Essen. Der Bürgerkrieg hat mal Pause: Neun Jugendliche aus Kiew sind an der Hauptschule Wächtlerstraße in Essen zu Gast. Gesprochen wird über die Unterschiede und die Gemeinsamkeiten: In Kiew haben die Schulen keine Namen, dafür tragen die Jugendlichen Uniformen.

Es kommt nicht oft vor, dass ein Schüleraustausch ins Fernsehen kommt. Wenn die Jugendlichen aus der Ukraine sind, dann schon. Zumindest, wenn in der Ukraine Bürgerkrieg herrscht. Ein WDR-Team hat den neun Jugendlichen, die seit dem Wochenende an der Hauptschule an der Wächtlerstraße im Essener Südostviertel zu Gast sind, auf den Zahn gefühlt – und ziemlich genau anderthalb Sätze abgerungen zu diesem Thema: Sascha hat gesagt, in der Schule in Kiew hätten sie Geräusche von den Unruhen gehört, und Lera meinte, sie habe keine Angst. Das war’s so ungefähr.

Daraus hat der WDR dann aber zweieinhalb Minuten Beitrag gemacht, mit vielen Bildern der Unruhen vor Ort dazwischen, doch dass die Schüler eigentlich über ganz andere Sachen sprechen wollten, das ist nicht so ‘rübergekommen. An der Hauptschule an der Wächtlerstraße sind sie jetzt einigermaßen entsetzt deshalb. Wegen der Unruhen in Kiew war ihre Schule eine Woche lang geschlossen, und jetzt, in Essen, sagen die Gäste, die alle 15 Jahre jung sind, dass sie gerne später mal in Deutschland studieren möchten: „Bessere Job-Chancen als zu Hause“ erhoffen sie sich dann.
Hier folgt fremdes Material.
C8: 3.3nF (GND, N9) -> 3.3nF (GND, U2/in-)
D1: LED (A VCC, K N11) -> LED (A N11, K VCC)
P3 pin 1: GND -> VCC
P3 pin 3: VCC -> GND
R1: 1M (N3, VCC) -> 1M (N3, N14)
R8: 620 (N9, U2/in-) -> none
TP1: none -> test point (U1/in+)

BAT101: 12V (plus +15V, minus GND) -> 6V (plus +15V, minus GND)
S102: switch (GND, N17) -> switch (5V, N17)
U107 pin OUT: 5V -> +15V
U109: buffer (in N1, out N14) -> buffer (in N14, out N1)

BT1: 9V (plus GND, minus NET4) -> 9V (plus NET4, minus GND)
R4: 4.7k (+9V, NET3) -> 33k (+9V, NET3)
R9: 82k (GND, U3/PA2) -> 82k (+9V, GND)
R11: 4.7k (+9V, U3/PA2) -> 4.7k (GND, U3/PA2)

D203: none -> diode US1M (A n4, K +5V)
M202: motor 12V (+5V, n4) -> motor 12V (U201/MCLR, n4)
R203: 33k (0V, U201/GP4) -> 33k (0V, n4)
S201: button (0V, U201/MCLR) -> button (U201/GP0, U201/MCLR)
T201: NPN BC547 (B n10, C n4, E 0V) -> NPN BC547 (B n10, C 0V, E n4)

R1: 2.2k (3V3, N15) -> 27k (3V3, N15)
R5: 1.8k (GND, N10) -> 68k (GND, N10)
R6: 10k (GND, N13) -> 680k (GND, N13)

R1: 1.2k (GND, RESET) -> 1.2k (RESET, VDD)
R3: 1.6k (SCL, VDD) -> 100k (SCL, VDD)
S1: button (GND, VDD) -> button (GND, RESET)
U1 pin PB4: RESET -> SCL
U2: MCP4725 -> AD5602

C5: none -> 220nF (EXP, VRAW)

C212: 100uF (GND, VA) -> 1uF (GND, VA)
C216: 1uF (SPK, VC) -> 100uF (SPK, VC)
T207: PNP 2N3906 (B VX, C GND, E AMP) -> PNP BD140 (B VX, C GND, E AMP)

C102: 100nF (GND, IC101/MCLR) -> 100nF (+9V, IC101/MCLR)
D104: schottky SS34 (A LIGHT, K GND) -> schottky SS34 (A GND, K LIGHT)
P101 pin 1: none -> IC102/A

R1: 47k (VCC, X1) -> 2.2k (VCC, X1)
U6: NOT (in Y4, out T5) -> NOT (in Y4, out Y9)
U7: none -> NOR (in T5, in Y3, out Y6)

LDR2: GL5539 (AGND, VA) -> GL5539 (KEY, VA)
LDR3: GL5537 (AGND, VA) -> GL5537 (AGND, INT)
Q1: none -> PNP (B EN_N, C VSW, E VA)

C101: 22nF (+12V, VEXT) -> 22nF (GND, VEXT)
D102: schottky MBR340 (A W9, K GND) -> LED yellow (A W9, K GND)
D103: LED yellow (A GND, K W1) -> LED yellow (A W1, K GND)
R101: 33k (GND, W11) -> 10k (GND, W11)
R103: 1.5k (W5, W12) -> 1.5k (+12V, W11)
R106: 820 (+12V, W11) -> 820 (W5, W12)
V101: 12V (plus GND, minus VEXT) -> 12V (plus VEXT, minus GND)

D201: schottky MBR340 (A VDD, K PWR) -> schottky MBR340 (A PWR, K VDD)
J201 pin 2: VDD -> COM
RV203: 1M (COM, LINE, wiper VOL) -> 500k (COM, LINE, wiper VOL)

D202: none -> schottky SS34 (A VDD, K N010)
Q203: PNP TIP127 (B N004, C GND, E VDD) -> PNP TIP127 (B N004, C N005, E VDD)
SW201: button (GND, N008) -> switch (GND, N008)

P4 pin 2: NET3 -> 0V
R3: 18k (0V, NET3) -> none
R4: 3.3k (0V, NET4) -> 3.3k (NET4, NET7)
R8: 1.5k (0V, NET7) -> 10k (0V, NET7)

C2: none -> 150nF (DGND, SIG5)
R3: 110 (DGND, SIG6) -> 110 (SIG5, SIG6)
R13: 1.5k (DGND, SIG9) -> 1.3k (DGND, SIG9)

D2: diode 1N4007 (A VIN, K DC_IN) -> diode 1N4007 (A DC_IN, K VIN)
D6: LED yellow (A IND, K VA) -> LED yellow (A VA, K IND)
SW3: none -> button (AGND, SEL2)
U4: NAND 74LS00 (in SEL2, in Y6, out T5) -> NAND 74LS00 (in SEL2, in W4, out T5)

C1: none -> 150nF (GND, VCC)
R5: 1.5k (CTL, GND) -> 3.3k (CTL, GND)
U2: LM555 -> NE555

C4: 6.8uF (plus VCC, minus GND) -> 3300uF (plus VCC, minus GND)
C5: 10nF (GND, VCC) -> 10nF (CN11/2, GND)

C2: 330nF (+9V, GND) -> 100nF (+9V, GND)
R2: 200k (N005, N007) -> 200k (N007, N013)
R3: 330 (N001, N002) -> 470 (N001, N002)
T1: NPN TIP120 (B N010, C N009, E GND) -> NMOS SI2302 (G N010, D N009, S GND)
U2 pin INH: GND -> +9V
Der Beginn einer echten Freundschaft

Dies ist ein ungewöhnlicher Austausch. Dass Hauptschulen Kontakte pflegen mit Schulen im Ausland, kommt nicht so oft vor. Besuchsreisen sind selten möglich, vor allem des Geldes wegen, das die wenigsten Eltern haben. An der Wächtlerstraße ist die Partnerschaft mit „Schule Nummer 53“ in Kiew – die wenigsten Schulen haben dort Namen – über einen Lehreraustausch 2012 entstanden. Der Besuch von neun Jugendlichen ist jetzt der Anfang einer echten Freundschaft: Auf dem Besuchsprogramm stehen Villa Hügel, Kölner Dom, Gasometer – und shoppen in der Essener City waren die Gäste mit den Neuntklässlern der Hauptschule natürlich auch schon. Die Gäste sprechen gut Deutsch, denn an ihrer Schule wird vom ersten Schuljahr an verstärkt Deutsch gelehrt.

„Es ist sehr grün hier, vieles macht einen wohlhabenden Eindruck“, sagt ein Schüler aus der Ukraine, „die Autos, die Häuser, die heilen Straßen.“ Mit den Gastgebern aus Essen sprechen sie über die Unterschiede: „Schule Nummer 53“ in Kiew hat Schuluniformen, hier gibt es keine. Staunend fassen die Essener Schüler die Geldscheine und Münzen an, die die Gäste in ihren Börsen haben, Hrywnja heißt ihre Währung, 16 Hrywnjas sind ein Euro, eine U-Bahn-Fahrt in Kiew kostet zwei Hrywnjas. Und ist eigentlich bekannt, dass es drei Monate Sommerferien gibt in der Ukraine?

Über solche Dinge reden sie, den ganzen Tag lang. Der Bürgerkrieg hat Pause hier.